Welcome to St Mary's Church, Cubbington Website

 

Sermon  

Rev. Rosemary Pantling 

7th September 2008            16th Sunday after Trinity 

Our Church is dedicated to the Nativity of the Virgin Mary 


 The Virgin Mary – the Perfect Role Model?

 

Luke 1 26-38 

What would you put on a list of the qualities you look for in the perfect friend? 

-be successful at their jobs

-have 2.4 perfectly behaved children who never quarrel and keep their rooms tidy without being asked. 

-invite you to four-course cordon bleu meals in their immaculate houses. 

-arrive everywhere absolutely on time,

-remember your birthday

-know the immediate answer to any problem you might have, whether the best route from here to Birmingham airport or how to get stains out of the carpet? 

I very much doubt that any of these things are on your list.  In fact my perfect friend has an equally untidy house to mine, two equally exasperating children, with whom she loses her temper at least as often as I do, and definitely has to have as many faults and make as many mistakes as I do, because that’s how I know she understands me, and I can tell her about my failures without feeling she’ll look down on me. 

Now all this is by way of introduction to what I want to say next: 

I have a problem with the Virgin Mary. 

And my problem is that she is so often held up as an example of perfection.  I do know that for centuries many Christians, especially Christian women, have found her an inspiration and a comfort.  But for many modern women, and I know I’m not alone in this, the meek, submissive, innocent perfect woman is so far from what I am, or even what I aspire to, that I struggle with what to make of her. 

However, as so often is the case, it helps to go back to the Bible, and try to let go of centuries of Christian art, myth and legend, which have added to our perception of Mary all sorts of things which just aren’t there in the little we know of her. 

And then I find a Mary with whom I can identify more easily.

 

Firstly, she definitely didn’t know it all.  Her immediate reaction to he angel’s message: “Mary was greatly troubled at his words and wondered what kind of greeting this might be”. (v 29) 

 This reminds us of what Luke also says after the shepherds have visited, “Mary treasured all these words and pondered them in her heart.” (Lk 2.19)  

Here is a Mary we can identify with.  One who was puzzled, had to think about things, had to try and work out what was going on.
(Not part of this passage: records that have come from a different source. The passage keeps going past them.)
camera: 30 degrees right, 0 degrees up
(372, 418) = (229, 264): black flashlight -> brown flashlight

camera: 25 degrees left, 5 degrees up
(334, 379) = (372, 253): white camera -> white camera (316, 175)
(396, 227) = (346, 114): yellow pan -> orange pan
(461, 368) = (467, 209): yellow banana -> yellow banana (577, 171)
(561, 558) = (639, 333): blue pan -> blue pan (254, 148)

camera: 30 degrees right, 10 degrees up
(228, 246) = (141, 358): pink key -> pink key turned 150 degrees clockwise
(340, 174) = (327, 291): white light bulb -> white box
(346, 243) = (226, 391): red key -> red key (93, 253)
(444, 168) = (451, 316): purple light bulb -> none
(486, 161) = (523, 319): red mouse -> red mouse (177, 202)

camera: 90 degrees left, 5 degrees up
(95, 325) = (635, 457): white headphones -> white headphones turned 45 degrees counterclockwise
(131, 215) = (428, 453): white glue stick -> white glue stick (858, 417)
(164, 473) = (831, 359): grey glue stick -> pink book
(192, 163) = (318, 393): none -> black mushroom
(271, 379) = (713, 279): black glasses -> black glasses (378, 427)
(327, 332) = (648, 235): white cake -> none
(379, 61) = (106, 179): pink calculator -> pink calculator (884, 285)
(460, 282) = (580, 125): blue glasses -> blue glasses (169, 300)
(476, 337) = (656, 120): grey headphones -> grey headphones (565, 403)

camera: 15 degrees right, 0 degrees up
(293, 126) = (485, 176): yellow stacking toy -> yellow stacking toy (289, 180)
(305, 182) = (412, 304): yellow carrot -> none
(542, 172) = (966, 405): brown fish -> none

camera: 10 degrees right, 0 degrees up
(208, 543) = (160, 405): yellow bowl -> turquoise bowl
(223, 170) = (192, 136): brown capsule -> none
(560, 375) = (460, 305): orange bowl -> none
Remember how young she was, if she is not yet married she is probably a very young teenager.  Mary was not someone with everything nicely worked out and sorted, not someone with all the answers.  In fact I very much doubt she ever did understand it all.

 

What a comfort this Mary is.  God doesn’t ask us to be sure and certain of everything, he doesn’t mind that we carry questions with us, perhaps for the whole of our lives, we don’t need a perfect understanding of every teaching about God to believe in him and serve him. 

And so despite her uncertainty, Mary says, “I am the Lord’s servant, May it be to me as you have said.”   

So the Mary of the Bible, the one we can identify with is obedient. 

I don’t think she did it without a fight though.  She did question the angel after all.  How will this be, since I am a virgin?” “Hold on a minute, I can’t have a baby  because I haven’t slept with a man.” 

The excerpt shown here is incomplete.